When I look back, the past year has gone really fast. Divorce and my health were the biggest problems. And they still are. I thought my divorce would be over by summer. I was wrong. Then I thought it would be over by the end of the year. I was wrong again. Now it is up to the judge to put an end to it. Sometimes I feel like that everything that has happened is all just a dream and I will wake up and see that things are like they used to be. I realize now that this would´ve happened anyway. It was only question of time. All the signs were in the air but I ignored them. I am starting to see the connections between things and timings. To my eyes X left a sinking ship like a rat only forgetting that I have no intentions to sink. But I still believe, what goes around, comes around.
I feel so bad about the kids. They are innocent and they suffer the most. It´s so wrong. I wish I could´ve spared them from this, but I couldn´t. That made me feel like a lousy mother, despite that my friends called me the tigermom. All I can do is be there for them and do my best to help them cope with the situation. So many sleepless nights...
Health department is not doing any better. Actually I think I´ve been more sick than well. Many days in a hospital, two operations, infections etc. After the second surgery I got post op reaction of some sort. My lungs were filled with fluids as was my whole body. I had breathing problems and ended up in the ICU. Scary experience but it saved my life. In ICU they were able to get 6 litres of fluids out of me in 24 hrs. It made wonders for my breathing. I have to admit, I was really scared that I wouldn´t make it alive.

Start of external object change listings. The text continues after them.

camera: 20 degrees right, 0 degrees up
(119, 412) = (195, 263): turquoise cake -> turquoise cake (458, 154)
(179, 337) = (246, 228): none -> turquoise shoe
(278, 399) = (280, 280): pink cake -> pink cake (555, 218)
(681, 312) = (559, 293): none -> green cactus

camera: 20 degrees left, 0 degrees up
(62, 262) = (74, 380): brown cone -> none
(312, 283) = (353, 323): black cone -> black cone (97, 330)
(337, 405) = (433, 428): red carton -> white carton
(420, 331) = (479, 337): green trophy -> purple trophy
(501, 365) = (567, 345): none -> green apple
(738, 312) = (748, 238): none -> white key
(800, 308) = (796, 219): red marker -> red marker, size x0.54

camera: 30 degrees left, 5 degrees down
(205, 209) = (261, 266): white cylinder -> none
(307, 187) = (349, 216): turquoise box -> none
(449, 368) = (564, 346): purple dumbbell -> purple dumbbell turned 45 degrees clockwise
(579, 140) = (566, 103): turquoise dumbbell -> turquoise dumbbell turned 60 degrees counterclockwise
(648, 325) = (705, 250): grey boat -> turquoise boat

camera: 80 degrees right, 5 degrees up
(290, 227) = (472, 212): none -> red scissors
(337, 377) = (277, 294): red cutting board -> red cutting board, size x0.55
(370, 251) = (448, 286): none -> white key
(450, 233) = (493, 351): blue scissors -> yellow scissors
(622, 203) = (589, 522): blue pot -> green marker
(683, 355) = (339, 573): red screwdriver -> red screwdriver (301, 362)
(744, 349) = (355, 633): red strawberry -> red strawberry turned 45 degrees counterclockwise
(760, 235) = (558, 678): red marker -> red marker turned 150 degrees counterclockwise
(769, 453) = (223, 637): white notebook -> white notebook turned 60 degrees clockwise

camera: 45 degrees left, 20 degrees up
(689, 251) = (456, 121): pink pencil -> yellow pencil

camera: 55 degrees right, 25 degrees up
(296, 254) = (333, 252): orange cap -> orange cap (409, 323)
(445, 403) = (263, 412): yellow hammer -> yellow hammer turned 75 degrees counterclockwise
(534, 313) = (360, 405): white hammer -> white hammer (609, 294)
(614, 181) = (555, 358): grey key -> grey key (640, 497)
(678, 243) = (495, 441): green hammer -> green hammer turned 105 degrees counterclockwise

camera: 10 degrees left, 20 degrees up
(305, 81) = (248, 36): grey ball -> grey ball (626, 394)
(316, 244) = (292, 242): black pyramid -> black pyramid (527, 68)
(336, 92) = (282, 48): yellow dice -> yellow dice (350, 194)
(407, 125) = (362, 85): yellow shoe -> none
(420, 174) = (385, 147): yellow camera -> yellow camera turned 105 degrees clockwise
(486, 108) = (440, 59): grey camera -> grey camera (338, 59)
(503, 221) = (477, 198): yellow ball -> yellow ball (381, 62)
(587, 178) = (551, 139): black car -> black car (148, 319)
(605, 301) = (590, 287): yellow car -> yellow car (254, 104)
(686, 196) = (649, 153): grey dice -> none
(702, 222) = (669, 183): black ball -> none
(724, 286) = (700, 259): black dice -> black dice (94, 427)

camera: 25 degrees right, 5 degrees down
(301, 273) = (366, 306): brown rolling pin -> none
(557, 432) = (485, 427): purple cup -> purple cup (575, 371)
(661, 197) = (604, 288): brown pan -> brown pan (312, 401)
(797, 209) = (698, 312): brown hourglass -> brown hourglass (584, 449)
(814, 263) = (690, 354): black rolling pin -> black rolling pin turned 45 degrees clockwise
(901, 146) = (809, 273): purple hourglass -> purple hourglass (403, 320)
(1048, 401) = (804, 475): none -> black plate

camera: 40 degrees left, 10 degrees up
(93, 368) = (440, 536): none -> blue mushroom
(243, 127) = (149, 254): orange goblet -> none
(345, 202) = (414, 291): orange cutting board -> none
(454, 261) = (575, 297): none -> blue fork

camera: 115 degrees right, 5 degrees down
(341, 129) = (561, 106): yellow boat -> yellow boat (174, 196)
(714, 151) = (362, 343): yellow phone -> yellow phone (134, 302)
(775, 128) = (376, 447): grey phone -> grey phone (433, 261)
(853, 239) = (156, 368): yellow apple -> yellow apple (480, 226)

I am facing a third operation sometime in the future. Not looking forward to it. Scared that something unexpected happens again.
I am behind on my studies and I have started to think that maybe I need an extra year to finish them. Beeing sick so long has really worn me out and I have had very little energy. I increased my pred dose to 30 mg and finally the fever was gone. It´s been gone for a week now *knocking wood*... :-)
Christmas holiday is over and I am back in school. Going to have a lot of things to do for the next 5 months. I´m just glad that studies give me something else to think about for a while. I didn´t make any promises for the new year. I will go on one day at a time and try to make the best of it. One of the best things that happened last year was finding my brother :-) Took me ages to build up the courage to actually do something about it and it was worth it. Most definetily!